After pursuing her B.S. in Film and Television at Boston University, where her film SOMBRA AZUL won first place at the Redstone Film Festival, Rosita directed commercial and documentary work, which screened in Colombian theatres, and has had her fashion photography work featured in major publications like Vogue Mexico, among others. After directing CREEP DATE, a finalist at Miami International Film Festival’s REEL Music Video Art Competition, Rosita moved to Los Angeles to pursue her M.F.A. in Directing at AFI, where she wrote and directed her thesis film LA SIRENA (Grand Jury Winner at Dances with Films) , a psychosexual fairy tale about a woman who surrenders to her inner monster to avenge her broken heart.

 

Director Statement

 

Growing up is never easy.
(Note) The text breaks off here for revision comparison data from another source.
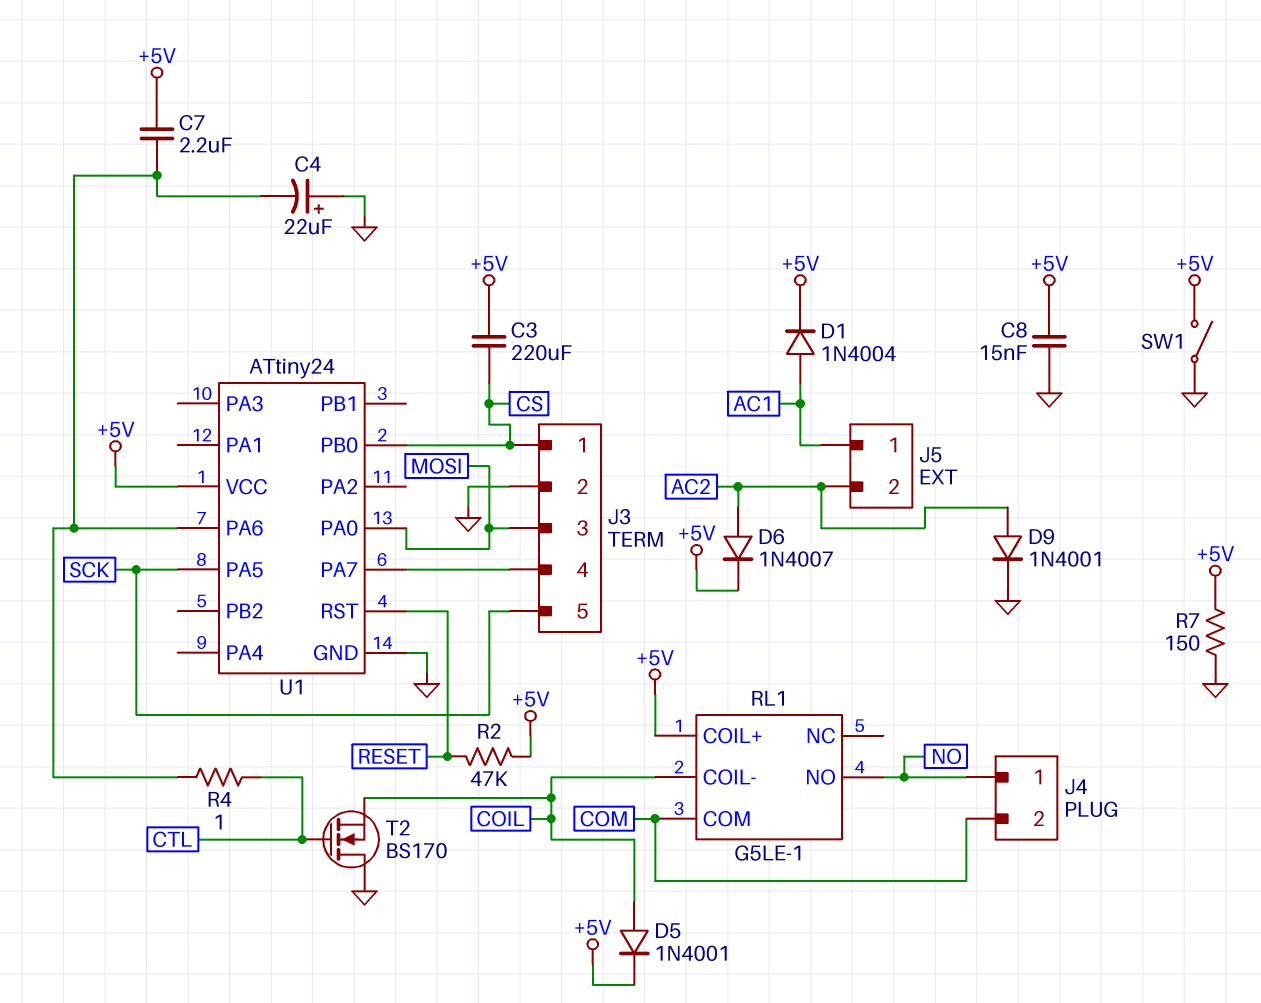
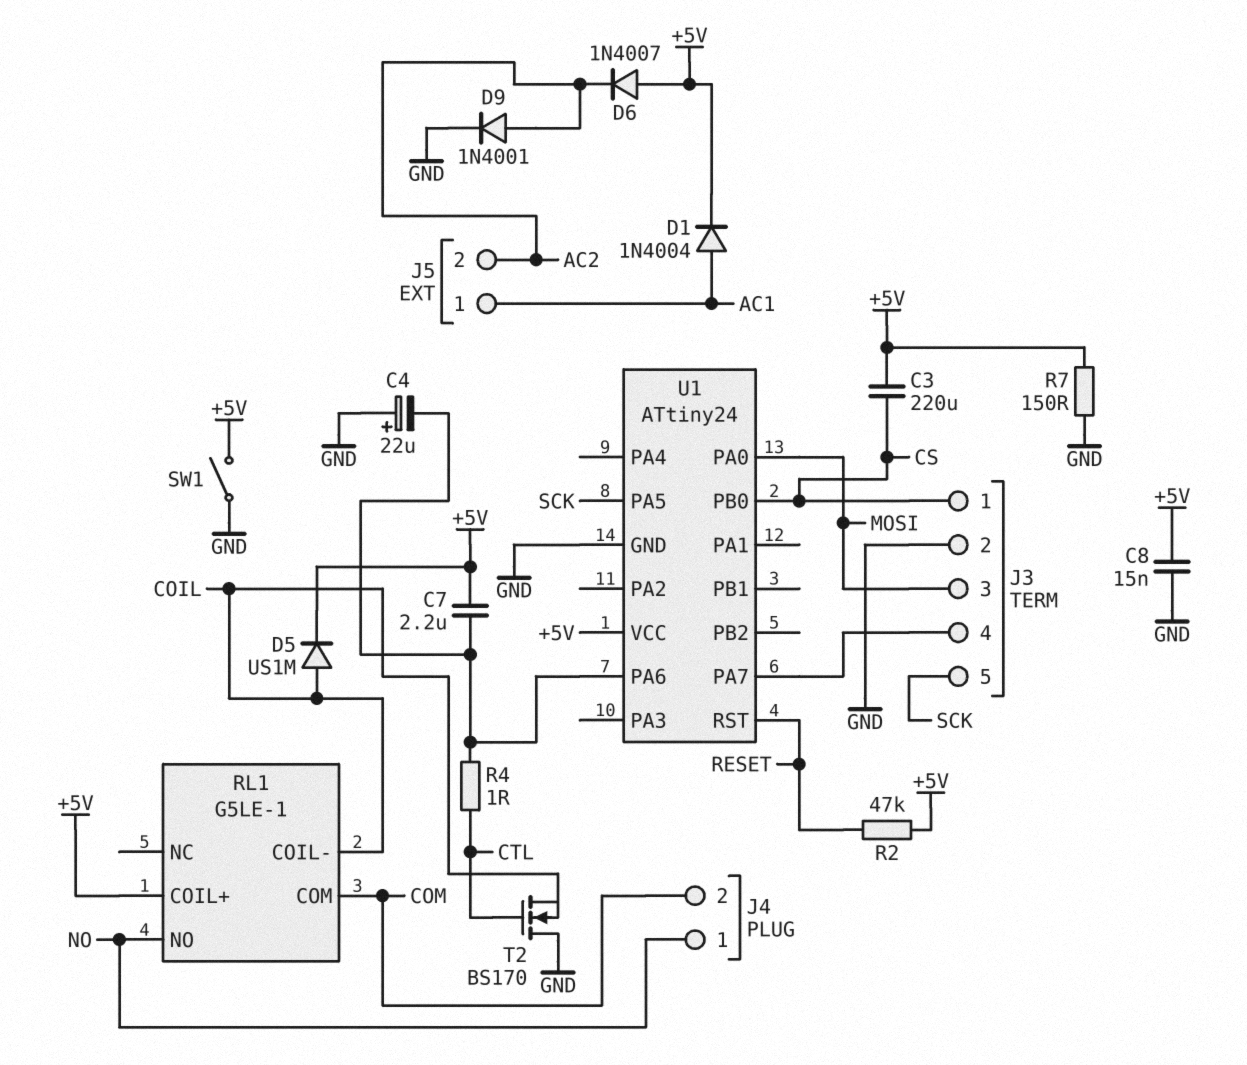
D5: diode 1N4001 (A COIL, K +5V) -> diode US1M (A COIL, K +5V)
D6: diode 1N4007 (A AC2, K +5V) -> diode 1N4007 (A +5V, K AC2)

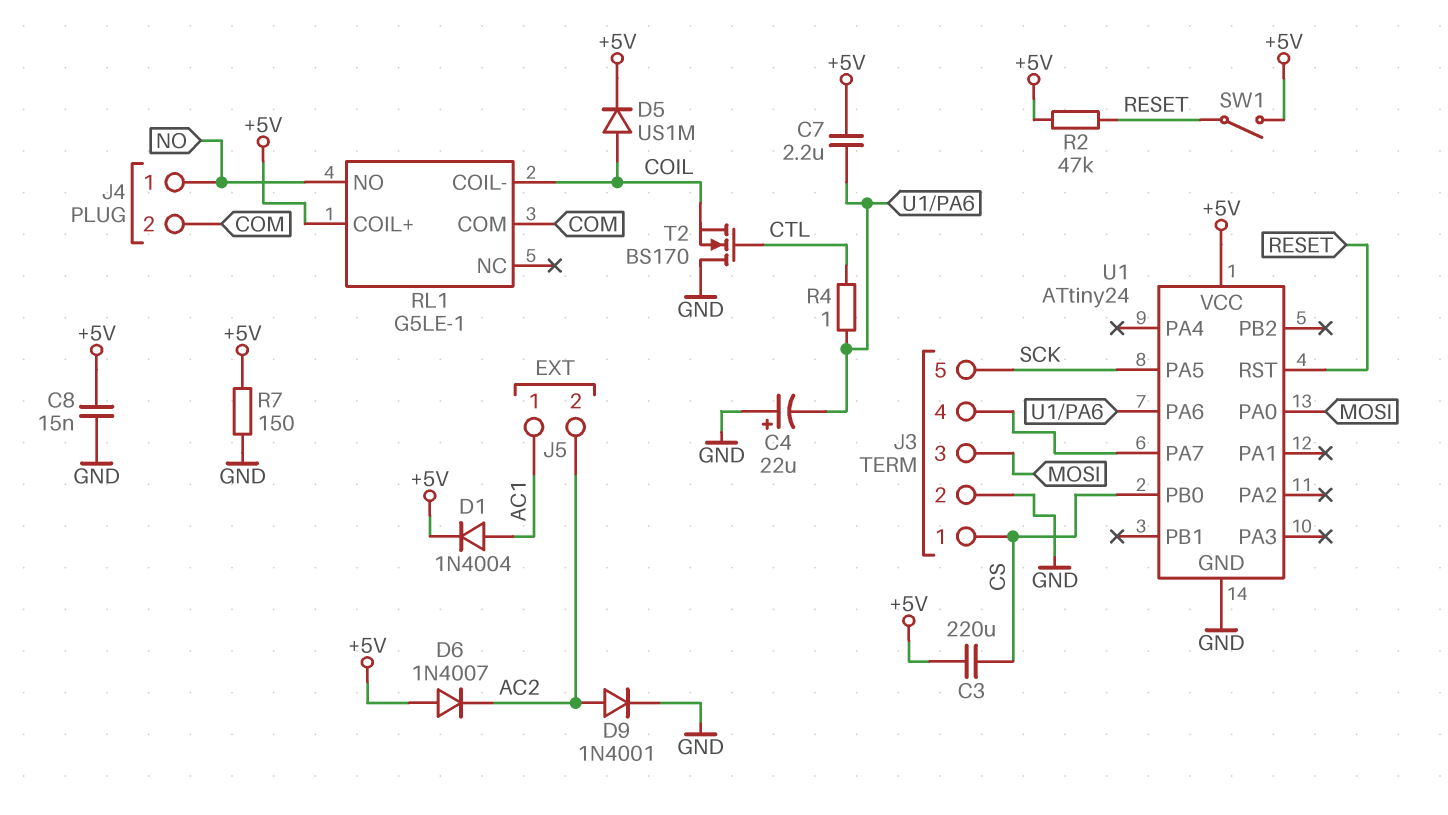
SW1: switch (+5V, GND) -> switch (+5V, RESET)

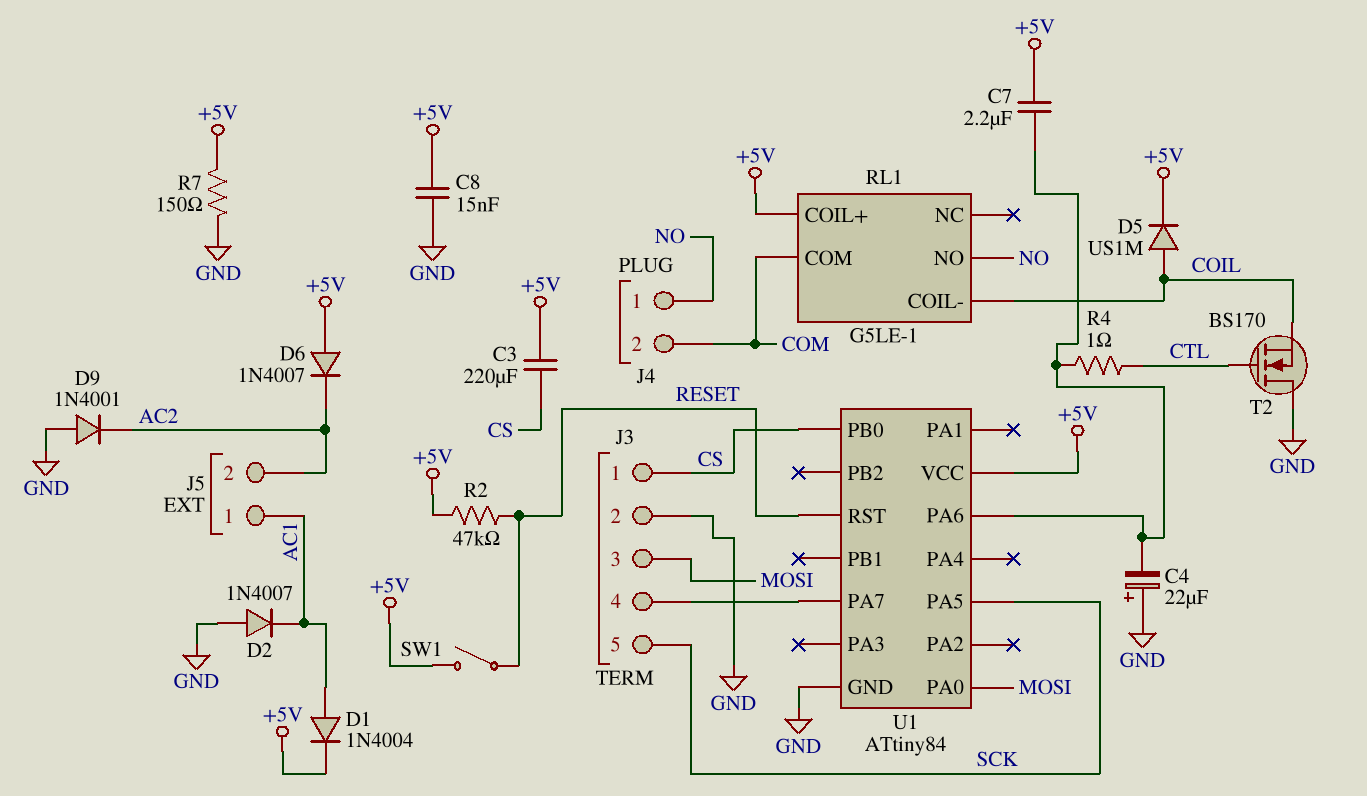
D2: none -> diode 1N4007 (A GND, K AC1)
D9: diode 1N4001 (A AC2, K GND) -> diode 1N4001 (A GND, K AC2)
U1: ATtiny24 -> ATtiny84

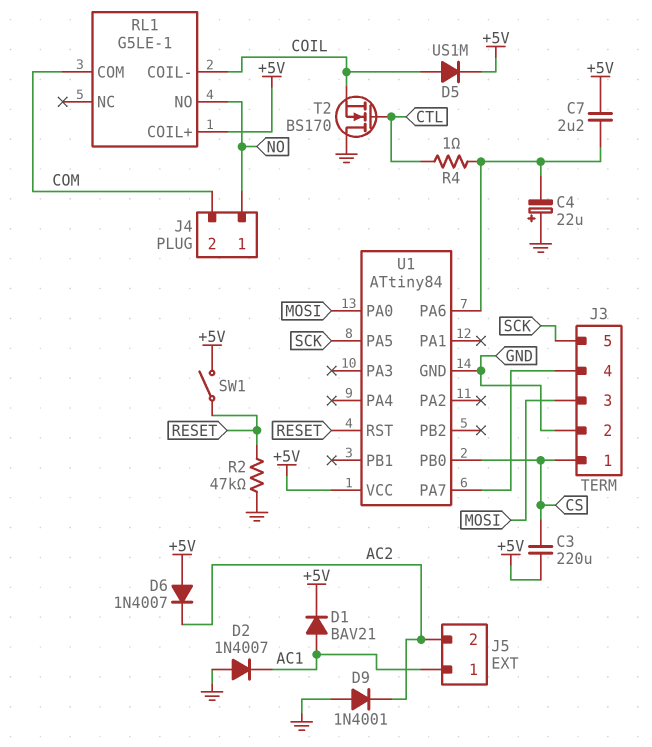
C8: 15nF (+5V, GND) -> none
D1: diode 1N4004 (A AC1, K +5V) -> diode BAV21 (A AC1, K +5V)
R2: 47k (+5V, RESET) -> 47k (GND, RESET)
R7: 150 (+5V, GND) -> none

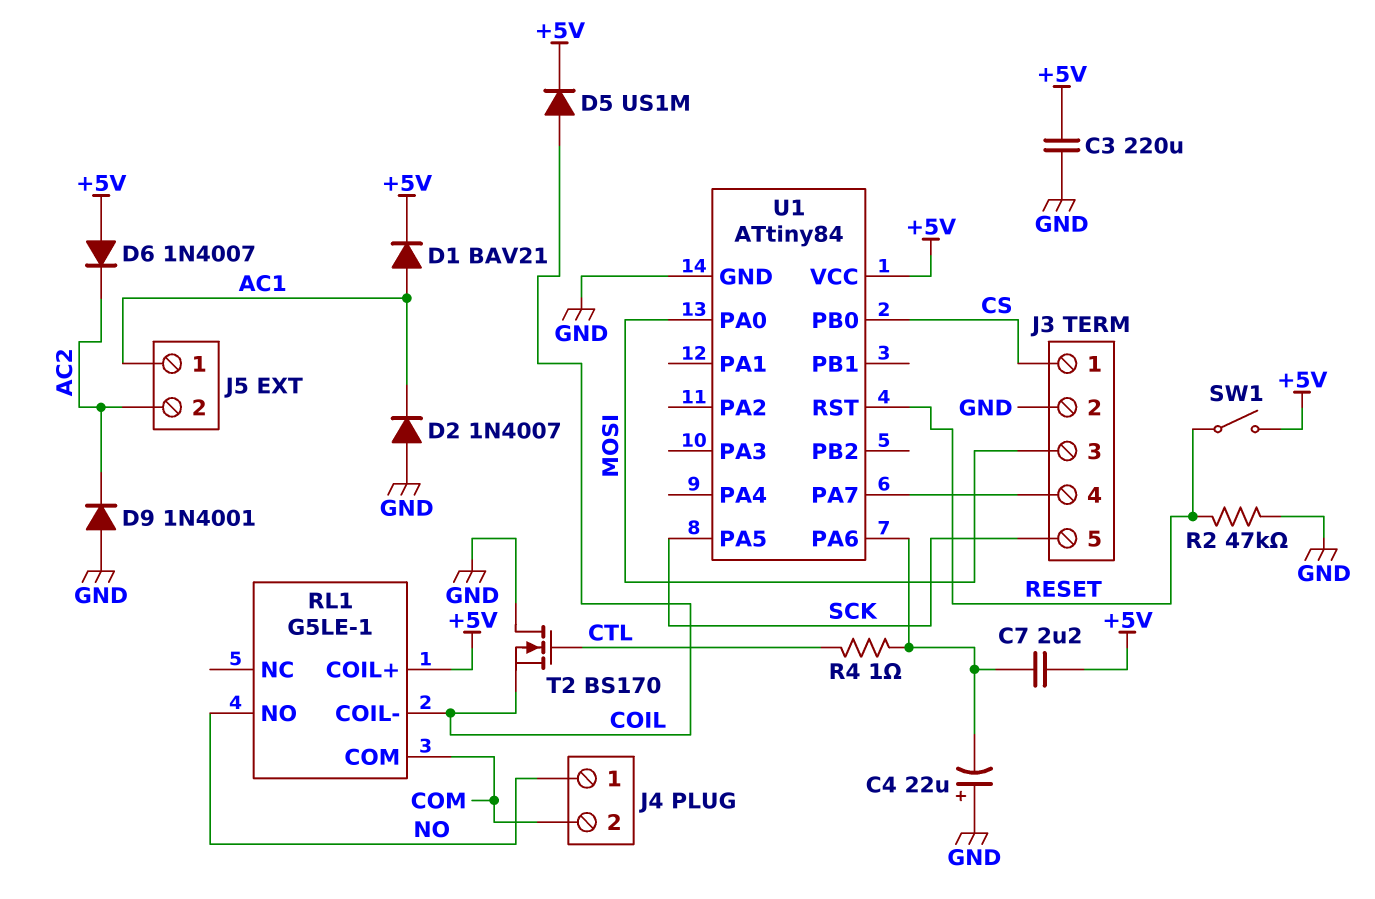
C3: 220uF (+5V, CS) -> 220uF (+5V, GND)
And as hard as we try to keep some of that childish innocence alive, we know eventually we have to let it go. Whether we want to or not, consciously or not, one thing is true: it comes at a price. There is something we inevitably, and sometimes painfully sacrifice as we come of age and become suddenly aware of everything we were too happy to remain oblivious to. And no matter how hard we try to resist that darkness, we know we have to feed our innocence to it. We have to grow up. Even if it hurts.

Director Biography – George A. Velez (MR. E, P.I.)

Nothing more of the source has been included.